I have been off the boards, so to speak, for nearly a month after diminishing participation for several more.  Without boring anyone, I'll say that Eldercare Issues occupying a lot of time and travel expense (remind me to move to within 100 miles of my nearest and dearest when I am in my eighties.  It will save wear and tear on my family) a (day) job that keeps me extremely busy but puts bread on my table and three projects in the air have kept me from being any sort of a presence on this blog or anywhere else.

Just this morning, going through my mail, I encountered this blog post from WriterUnboxed:



It was just what I needed to read, an elbow to the ribs that brought home things I had been thinking.

Whatever we do, whether we are being creative, running a marathon or running after toddlers, we need to keep ourselves in shape, challenge ourselves and refresh ourselves.  Not the easiest thing to do, as we all know, but imperative. 

...So, Diana, what, exactly, have you been doing?

Aside from eldercare and driving 500 miles approximately every other weekend and worrying about the particular elder?  Writing,  you mean? 

Well, I could give a list:
  • Polishing Book 2 of The Orphan's Tale (due out around May of 2016)
  • Writing book 3 of The Memphis Cycle (due out autumn of 2016 if I'm lucky)
  • Mulling over putting out a book of shorts from The Memphis Cycle
  • Finishing the Crocodile Story (see upper right of my blog for a look at the cover).
It's rather a lot to do at once with everything else going on.

So, what to do? 

I've decided to schedule one post per week.  If I think of other things, I'll post about them.  I'll participate in the IWSG.  I love the Celebrations blog hop, and it would be easy to incorporate that into my weekly post.  I'll also be careful to respond to comments.  We'll see how it goes.

Meanwhile, if anyone is curious, this is what I did over the weekend.  It is the book cover for Vengeance, Book 2 of The Orphan's Tale.  The books form a trilogy.  Book 1 and Book 3 are essentially written.  That is, Book 1 has been out for some time.  Book 3 originally flowed from that after a six month hiatus.  Well, while polishing Book 3 I began to think of what happened during those six months.  So Book 2 has been written, basically, from whole cloth. 

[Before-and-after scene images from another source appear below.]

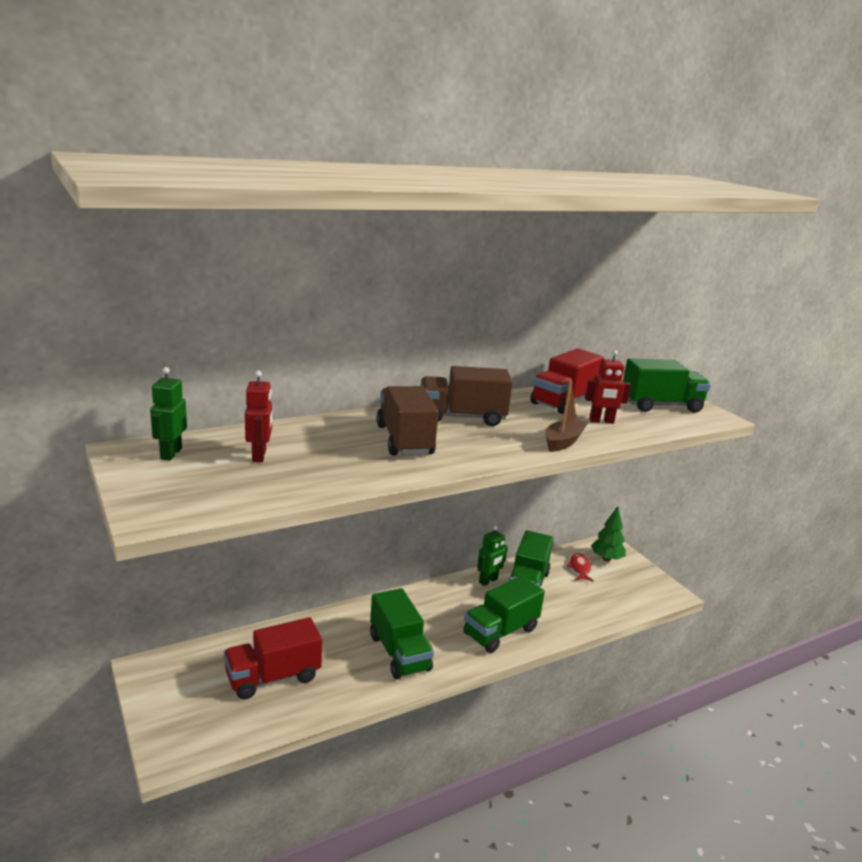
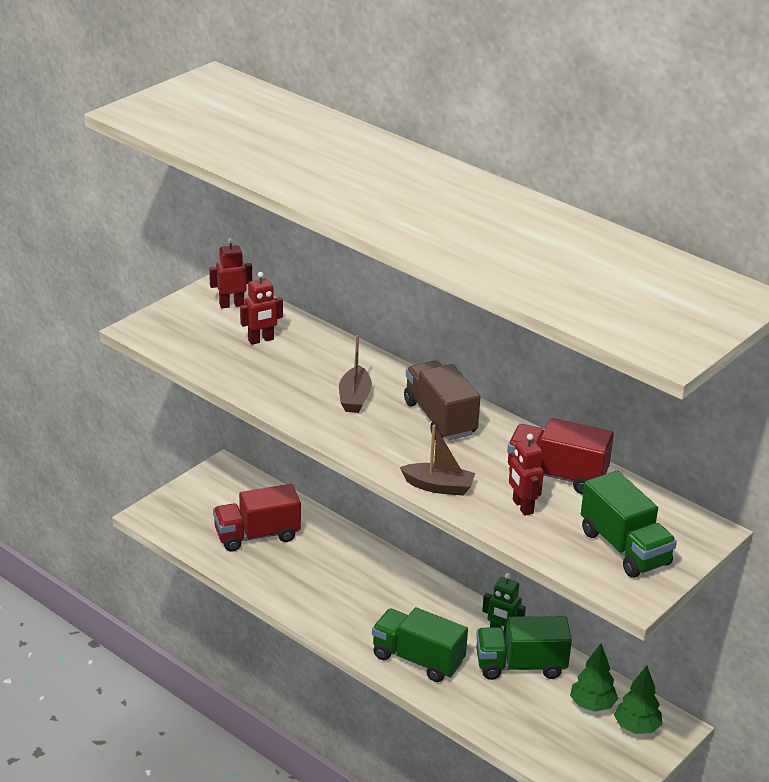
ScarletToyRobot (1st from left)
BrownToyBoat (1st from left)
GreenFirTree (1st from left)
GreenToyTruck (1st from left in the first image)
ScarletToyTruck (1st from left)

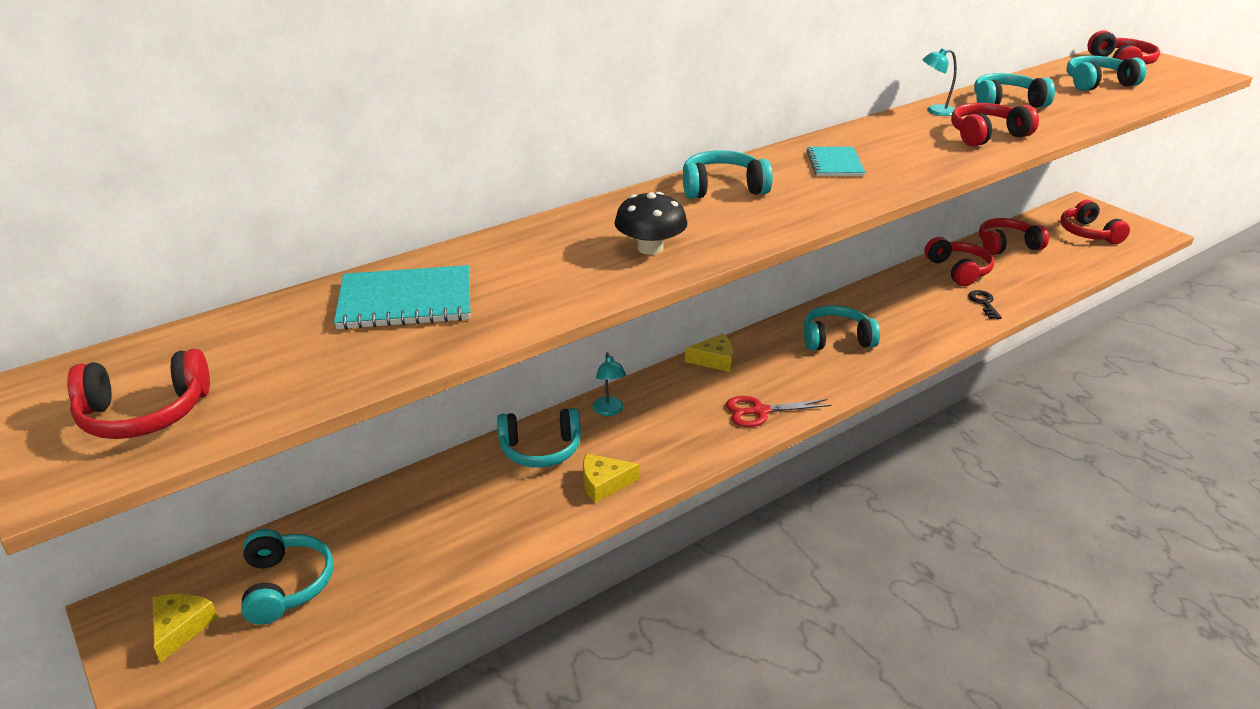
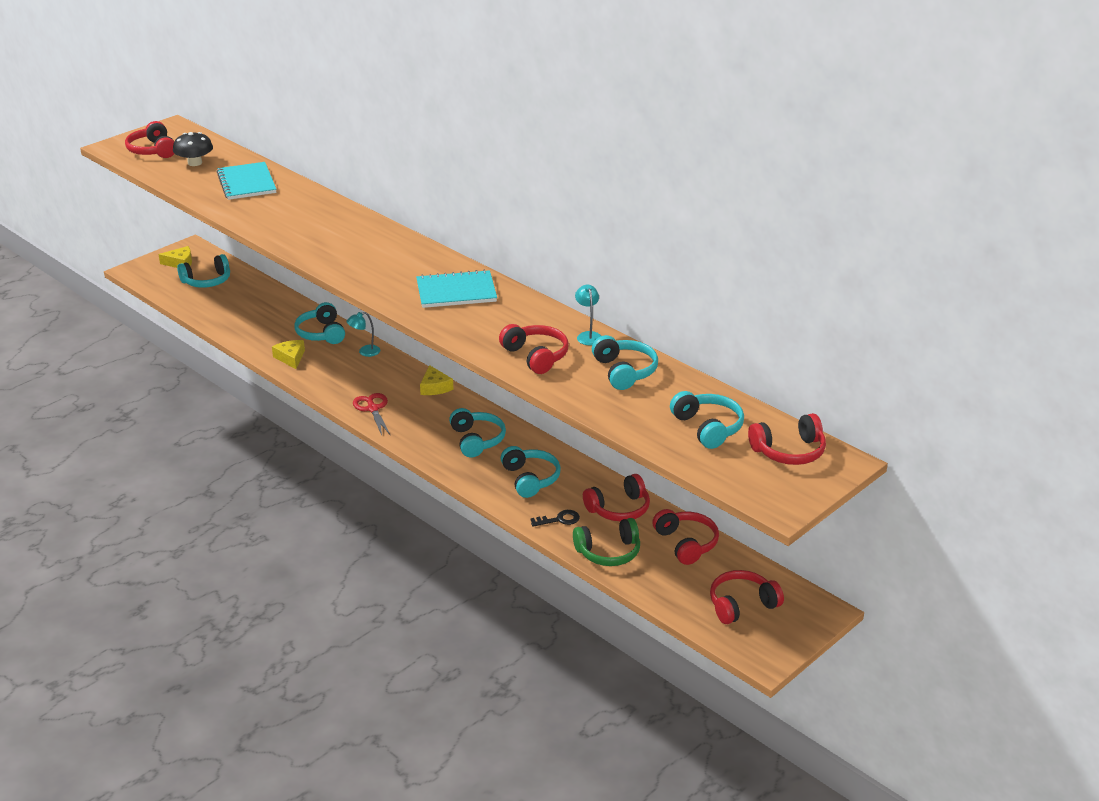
TurquoiseNotebook (2nd from left)
TurquoiseOverEarHeadphones (4th from left)
JetBlackFungus
GreenOverEarHeadphones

The covers all feature a character from each story.  Book 1 was the Heroine, Book 3 will have the hero, and Book 2 has a little boy who is a pivotal character in every volume.  His name is Larouche, he was out on the street around age 3 in the wake of a cholera epidemic.  He was taken in by an old priest for the next year or so.  When the priest died, Larouche never went back.  He makes his appearance  nearly a year after the priest's death, and the Hero runs afoul of him.

Their relationship is one of the megathemes of the series and it has been a delight to write.  It was hard to find an image for him (depictions of street urchins are rather scarce, and I had to adjust this one).  I set it within a painting of a great old Parisian structure on Christmas.  Very fitting, since Book 2 ends Christmas eve with Larouche pausing to look in the window of a festive house.  It took a lot of work to adjust the images, position them, shade them, highlight the windows...  A lot of work can also be really enjoyable.  I do need to adjust the fonts at the top and bottom and perhaps change the color of the velvet background, but I do think I have my cover.

Thanks for your patience, my apologies that it was necessary.


May your days be merry and bright, and may 2016 be a year of wonderful happiness and peace.